Question

Match the molecule/ion (List-I) with their number of bond pair (BP) and lone pair (LP) on the central metal atom (List-II). \[\begin{array}{|l|l|} \hline \textbf{List-I} & \textbf{List-II} \\ \hline \textbf{Molecule/ion} & \textbf{BP/LP on central metal atom} \\ \hline \text{(A) SO$_2$} & \text{(I) BP = 4 and LP = 2} \\ \hline \text{(B) ClF$_3$} & \text{(II) BP = 5 and LP = 1} \\ \hline \text{(C) BrF$_5$} & \text{(III) BP = 2 and LP = 1} \\ \hline \text{(D) XeF$_4$} & \text{(IV) BP = 3 and LP = 2} \\ \hline \end{array}\]
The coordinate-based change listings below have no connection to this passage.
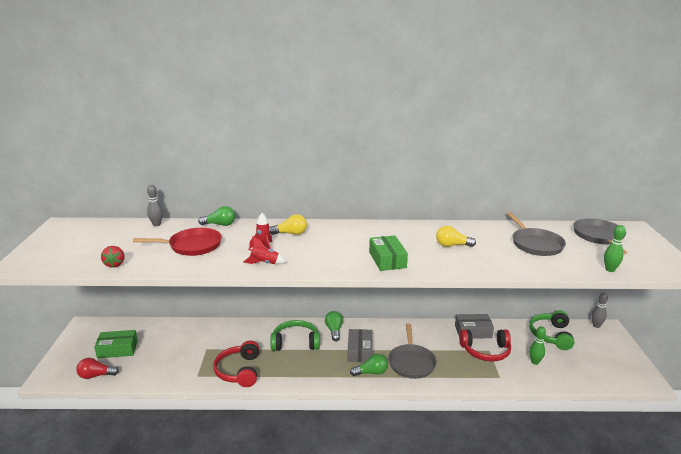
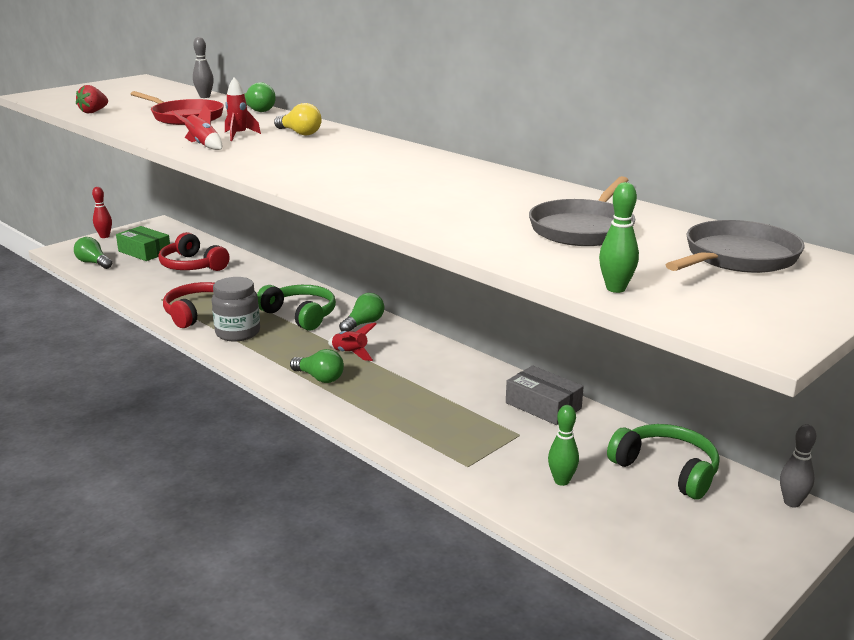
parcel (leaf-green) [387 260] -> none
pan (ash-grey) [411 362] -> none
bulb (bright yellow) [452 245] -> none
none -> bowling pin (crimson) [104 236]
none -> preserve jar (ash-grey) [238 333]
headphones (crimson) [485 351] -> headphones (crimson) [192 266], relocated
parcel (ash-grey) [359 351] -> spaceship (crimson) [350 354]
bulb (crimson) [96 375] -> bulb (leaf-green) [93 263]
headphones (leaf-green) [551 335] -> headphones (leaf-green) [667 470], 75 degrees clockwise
• (A) - (III), (B) - (II), (C) - (I), (D) - (IV)
• (A) - (II), (B) - (I), (C) - (IV), (D) - (III)
• (A) - (I), (B) - (IV), (C) - (II), (D) - (III)
• (A) - (III), (B) - (IV), (C) - (I), (D) - (II)

Hint:

The number of bond pairs and lone pairs can be predicted based on the structure of the molecule using the VSEPR theory.

Answer 1

The Correct Option is A

Step 1: SO\(_2\) (Sulfur Dioxide).
SO\(_2\) has 2 bond pairs and 1 lone pair on the sulfur atom, thus corresponding to option (III) with BP = 2 and LP = 1.

Step 2: ClF\(_3\) (Chlorine trifluoride).
ClF\(_3\) has 3 bond pairs and 2 lone pairs on the chlorine atom, corresponding to option (IV) with BP = 3 and LP = 2.

Step 3: BrF\(_5\) (Bromine pentafluoride).
BrF\(_5\) has 5 bond pairs and 1 lone pair on the bromine atom, corresponding to option (II) with BP = 5 and LP = 1.

Step 4: XeF\(_4\) (Xenon tetrafluoride).
XeF\(_4\) has 4 bond pairs and 2 lone pairs on the xenon atom, corresponding to option (I) with BP = 4 and LP = 2.

Step 5: Conclusion.
Thus, the correct matching is: (A) - (III), (B) - (II), (C) - (I), (D) - (IV). The correct answer is option (1).